Projects in his portfolio: at least 25
Average check: undisclosed
Vitaly is the head of the Moscow Skolkovo School of Management investors club. Polekhin invests in seed and early stages and is willing to make full investment in the best up to round A. He acts independently and through the Venture Angels fund, where he is a co-founder and managing partner. Also an investor in the TexDrive, Addventure II and Addventure III funds.
Polekhin has at least 25 projects in his portfolio, the best known of which are Pixonic, Life Button and Printio.ru. Eighty percent of his assets are in Russian companies, with the rest in the United States and Asia. Polekhin’s fields of interest include big data, collaborative consumption, health informatics, online education, the Internet of things, e-commerce, gaming, consumer Internet & mobile services, and health & science. Vitaly does not disclose his average check.

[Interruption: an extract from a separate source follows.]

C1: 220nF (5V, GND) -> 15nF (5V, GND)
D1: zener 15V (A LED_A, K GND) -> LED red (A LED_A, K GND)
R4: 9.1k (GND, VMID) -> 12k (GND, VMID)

Projects in his portfolio: 59
Average check: $25,000-150,000
The founder of FutureLabs invests in companies in the very earliest stages (including pre-pre-seed). On average, he says, $25,000-75,000. However, according to the data of the Angellist service, his check may reach $150,000.
Alexander’s portfolio contains projects in the IT sector, from Internet startups to robotics projects. His focus is on both Russian and foreign startups, but in the last year his investment geography was mostly outside Russia. Among his best known projects are Lovely, a rental property search service, from which the investor has already exited, and Soldsie, a mobile app to sell things on Facebook. The best angel investor in Russia in 2014, according to the National Association of Business Angels (NABA).

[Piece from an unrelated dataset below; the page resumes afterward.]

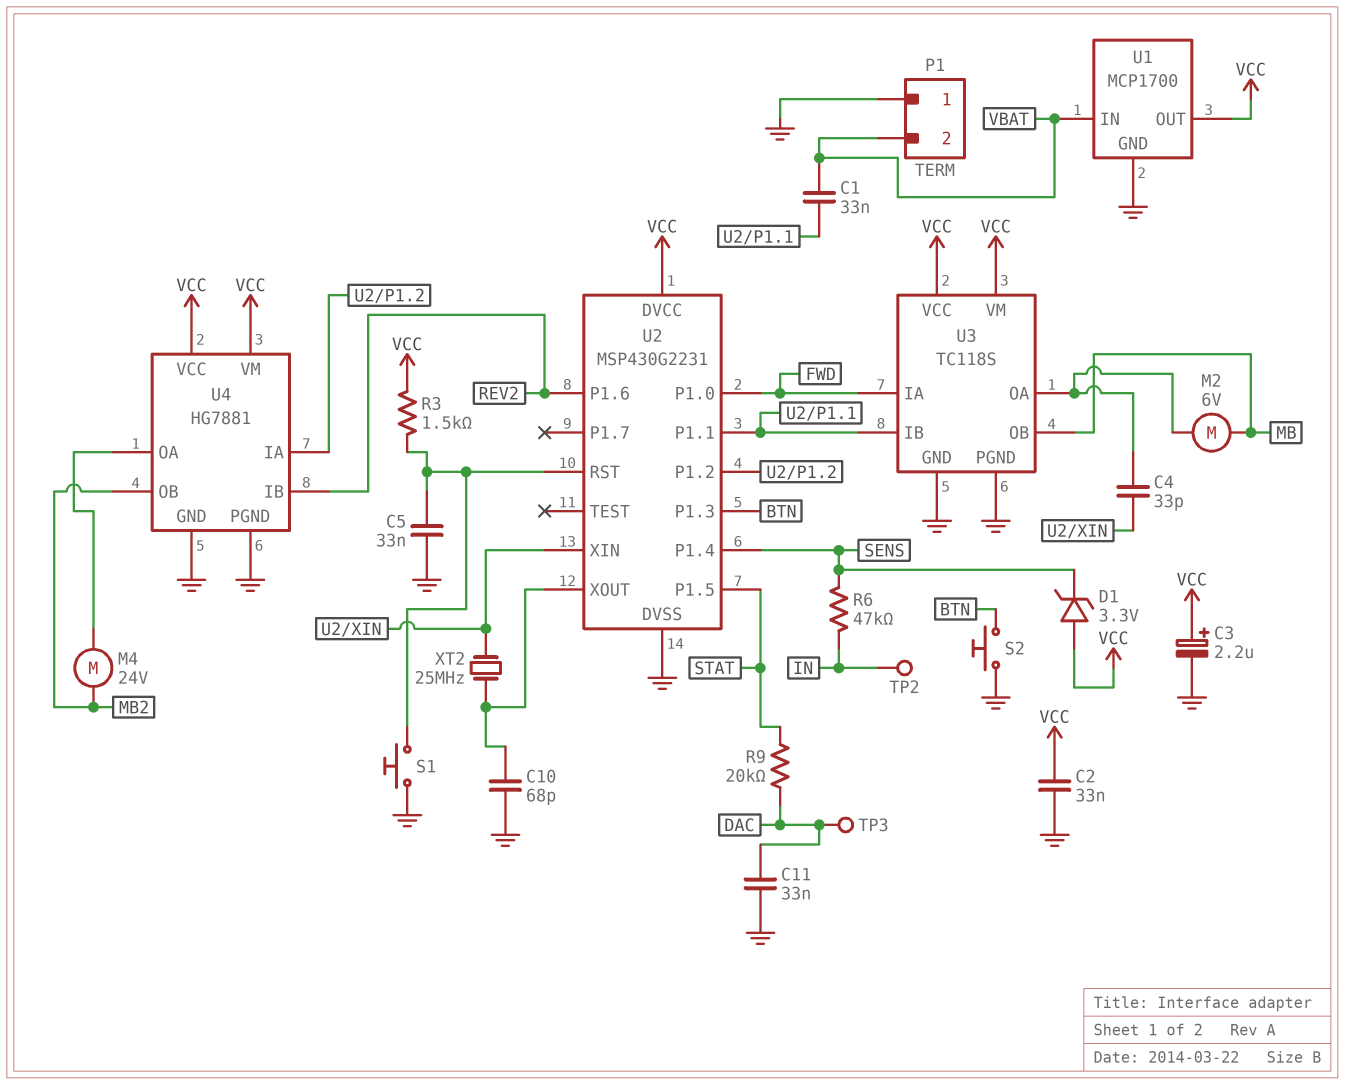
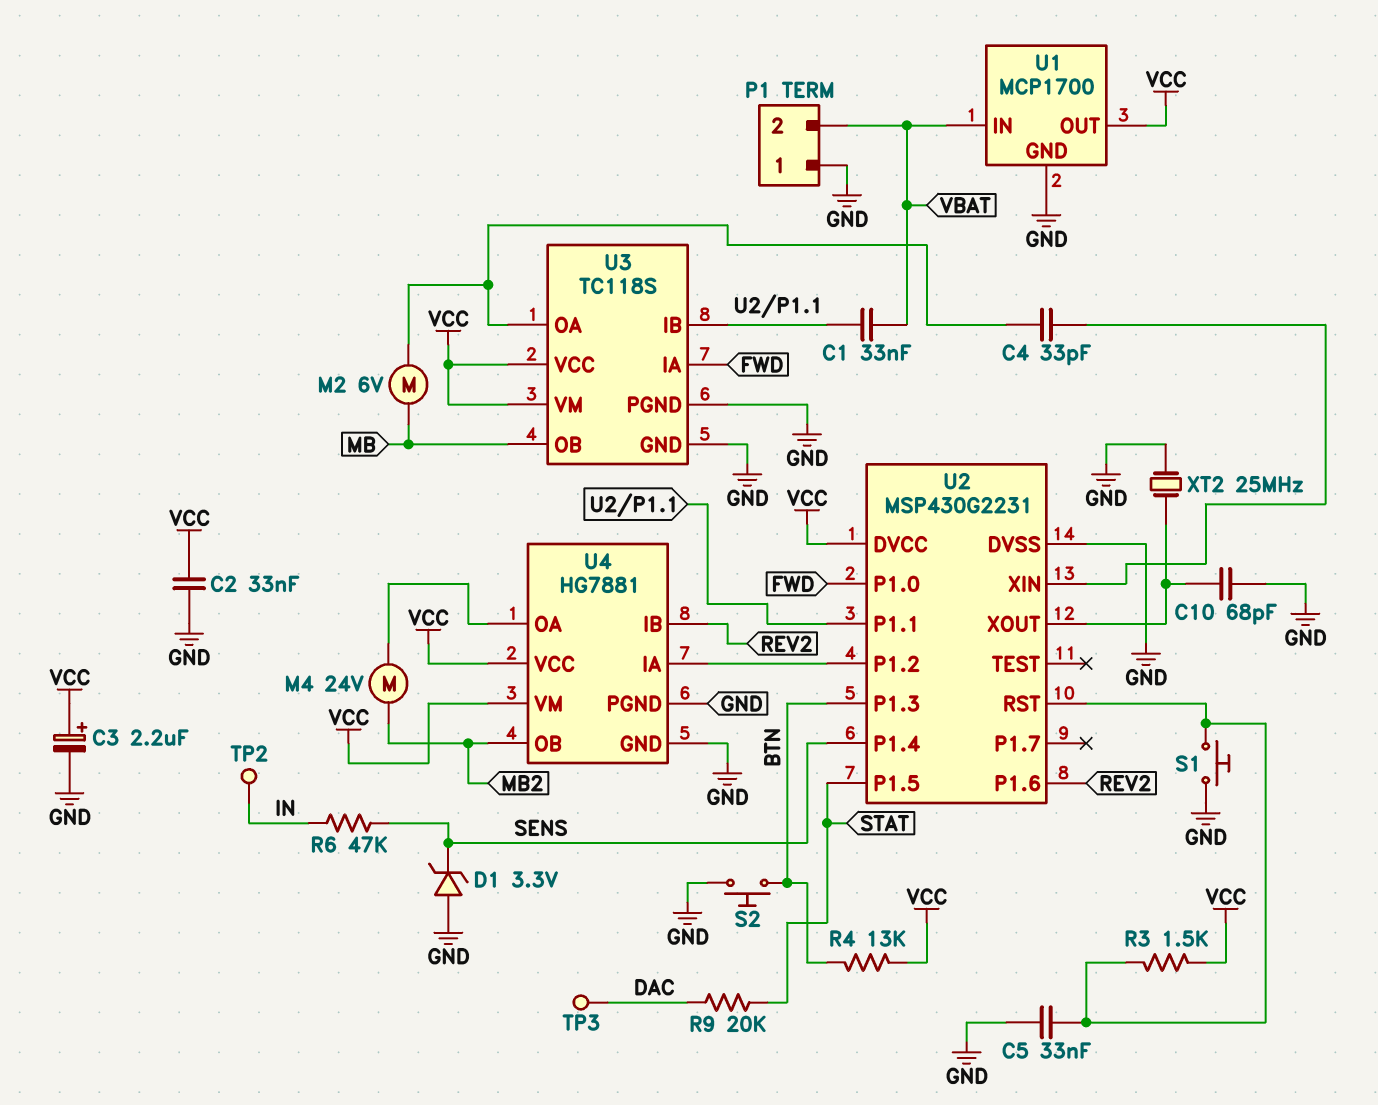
C11: 33nF (DAC, GND) -> none
D1: zener 3.3V (A VCC, K SENS) -> zener 3.3V (A GND, K SENS)
R4: none -> 13k (BTN, VCC)
XT2: 25MHz (U2/XIN, U2/XOUT) -> 25MHz (GND, U2/XOUT)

Projects in his portfolio: at least 26
Average check: $20,000-50,000
Julian, who lives in San Francisco, is one of the best known Russian angels. As a student, in the 1990s, he founded GetHoused.com, which was long a leader in real estate advertising on the Internet and has been sold to Apartments.com. That was a time of crisis on the Internet market, just after the dot-com bubble burst, so Julian moved away from entrepreneurship and studied to be a lawyer. But when the market recovered, he began to invest. According to Zegelman, he gave rather large checks (about $200,000-250,000) to several companies. One of them, Elina Biosciences, developed technology for the early diagnosis of stomach cancer. Another – Interfaith 360 – is an IT service for religious organizations. Julian invested in a total of five projects, one of which – Rolith – was a success, known in the United States today as a producer of nanomaterials used in the production of electronics, among other things. The DFJ VTB Aurora venture fund was an investor in the company’s next round. However, in the first stage of his angel funding, Julian found himself slightly in the red; he did not succeed in turning a profit.
All that time, Julian was developing his own law firm in Silicon Valley, Velton Zegelman, that advised Russian-speaking companies and some Russian venture funds, as well as individual investors. Julian and his partners (also Russian-speaking lawyers) liked many of those coming for help registering deals and structuring companies, and in the end they decided to open a small fund for seed investment. Their VZ Ventures often provides not only cash, but also legal services and assistance in the localization of product startups in the United States, in exchange for a stake in the company.
Zegelman also invested personal funds that, for whatever reason, were not included in the fund. His industry preferences are the same as those of VZ. In all, he has invested in more than ten startups in the past three years, one of which has closed. His average check is $20,000-50,000.